Malang — Tingginya angka pengangguran di Kota Malang menjadi sorotan Anggota DPRD Jawa Timur dari Daerah Pemilihan (Dapil) Malang Raya, Puguh Wiji Pamungkas. Data Badan Pusat Statistik (BPS) Kota Malang Tahun 2025 mencatat sebanyak 27.710 warga masih menganggur dari total 486.794 angkatan kerja.
Fakta yang lebih mengkhawatirkan, mayoritas pengangguran justru berasal dari lulusan SMA/SMK dan perguruan tinggi. Rinciannya, lulusan SMA/SMK mencapai 11.356 orang, sedangkan lulusan perguruan tinggi sebanyak 6.491 orang.
Menurut Puguh, kondisi tersebut menjadi peringatan serius bagi pemerintah agar segera menghadirkan kebijakan yang mampu menjawab persoalan ketenagakerjaan.
“Data ini patut menjadi perhatian serius. Kota Malang dikenal sebagai kota pendidikan dengan puluhan perguruan tinggi, tetapi masih memiliki angka pengangguran yang cukup tinggi, terutama dari lulusan SMA, SMK, dan perguruan tinggi,” ujar Puguh, Selasa (22/7/2026).
Legislator Fraksi PKS DPRD Jatim itu menilai, tingginya angka pengangguran tidak hanya berdampak pada sektor ekonomi, tetapi juga berpotensi memunculkan persoalan sosial apabila tidak segera diantisipasi.

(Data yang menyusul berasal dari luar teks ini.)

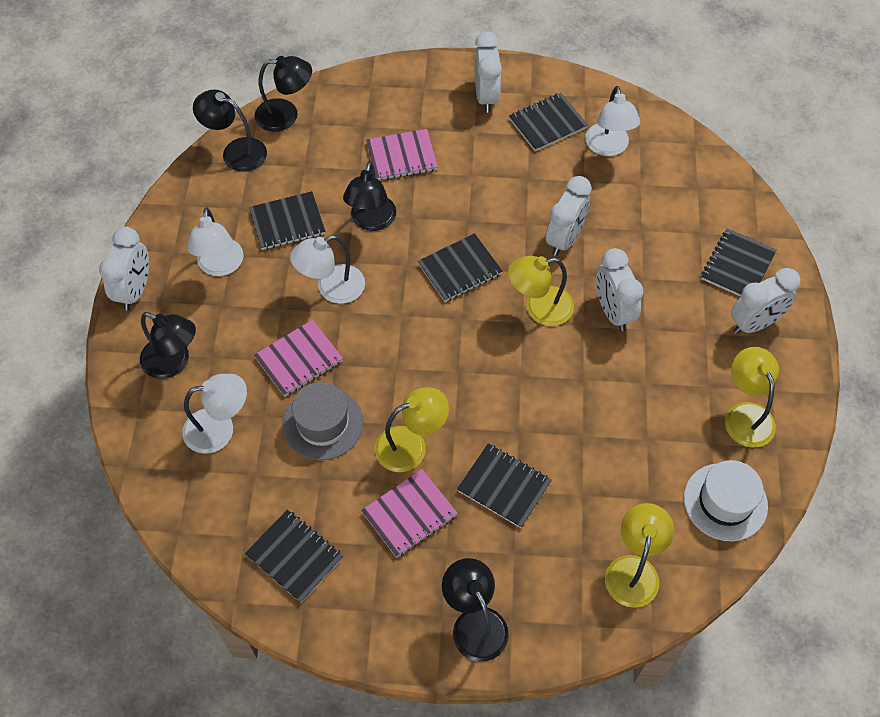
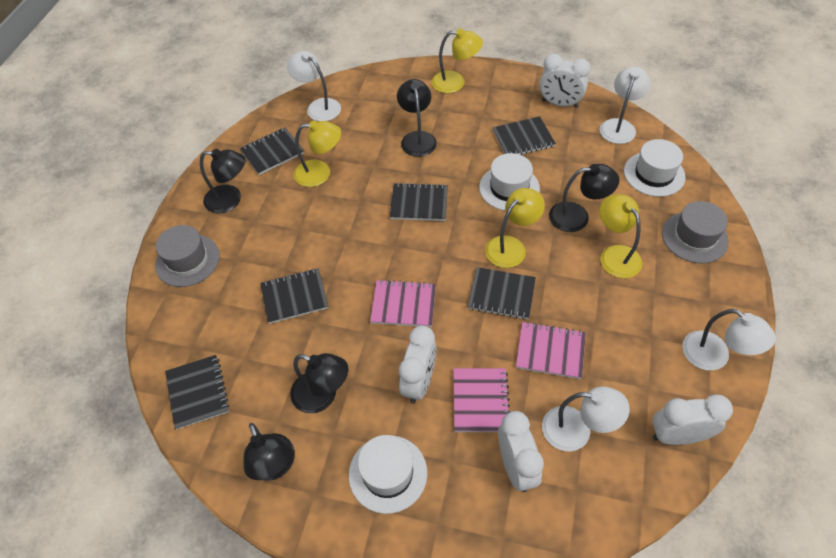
grey hat: 1 -> 2
white clock: 5 -> 4
white hat: 1 -> 3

“Pengangguran bukan hanya persoalan ekonomi, tetapi juga bisa memicu kerentanan sosial, kriminalitas, hingga masalah sosial lainnya. Karena itu, pemerintah harus hadir dengan langkah yang progresif dan kolaboratif,” katanya.
Puguh mendorong Pemerintah Kota Malang memperkuat sinergi dengan Pemerintah Provinsi Jawa Timur, pemerintah pusat, dunia usaha, serta lembaga pendidikan untuk menekan angka pengangguran.
Salah satu langkah yang dinilai strategis adalah memanfaatkan keberadaan 16 Balai Latihan Kerja (BLK) milik Pemerintah Provinsi Jawa Timur guna meningkatkan kompetensi lulusan SMA dan SMK agar lebih siap memasuki dunia kerja.
“Pemkot Malang perlu lebih agresif menjalin kerja sama dengan BLK milik Pemprov Jatim. Lulusan SMA dan SMK yang belum melanjutkan kuliah atau belum bekerja bisa mendapatkan pelatihan keterampilan yang sesuai dengan kebutuhan industri,” jelasnya.
Selain pelatihan, Puguh juga menilai program pemagangan Kementerian Ketenagakerjaan yang diperluas secara nasional pada tahun ini dapat menjadi solusi bagi lulusan perguruan tinggi yang belum memperoleh pekerjaan.
Menurutnya, pemerintah daerah dapat berperan sebagai fasilitator dengan memetakan perusahaan yang siap menerima peserta magang sekaligus menghubungkannya dengan para pencari kerja.
“Dengan begitu, terjadi link and match antara kebutuhan industri dan kompetensi lulusan,” terangnya.
Tak hanya itu, ia juga meminta pemerintah memberikan perhatian lebih besar terhadap pengembangan ekonomi kreatif, industri digital, dan kewirausahaan. Menurutnya, Kota Malang memiliki potensi besar untuk mengembangkan sektor-sektor tersebut sebagai sumber penciptaan lapangan kerja baru.
“Yang dibutuhkan adalah orkestrasi dan komunikasi lintas sektor. Ketika data pengangguran dipadukan dengan program pelatihan, pemagangan, dan kebutuhan industri, maka persoalan ini bisa diurai bersama,” tegasnya.
Puguh berharap tingginya angka pengangguran tidak berhenti menjadi sekadar data statistik, tetapi menjadi dasar penyusunan kebijakan yang lebih terarah dan tepat sasaran.
“Pengangguran harus ditekan agar bonus demografi yang dimiliki Kota Malang benar-benar menjadi kekuatan pembangunan, bukan justru menjadi sumber persoalan sosial di masa depan,” pungkasnya.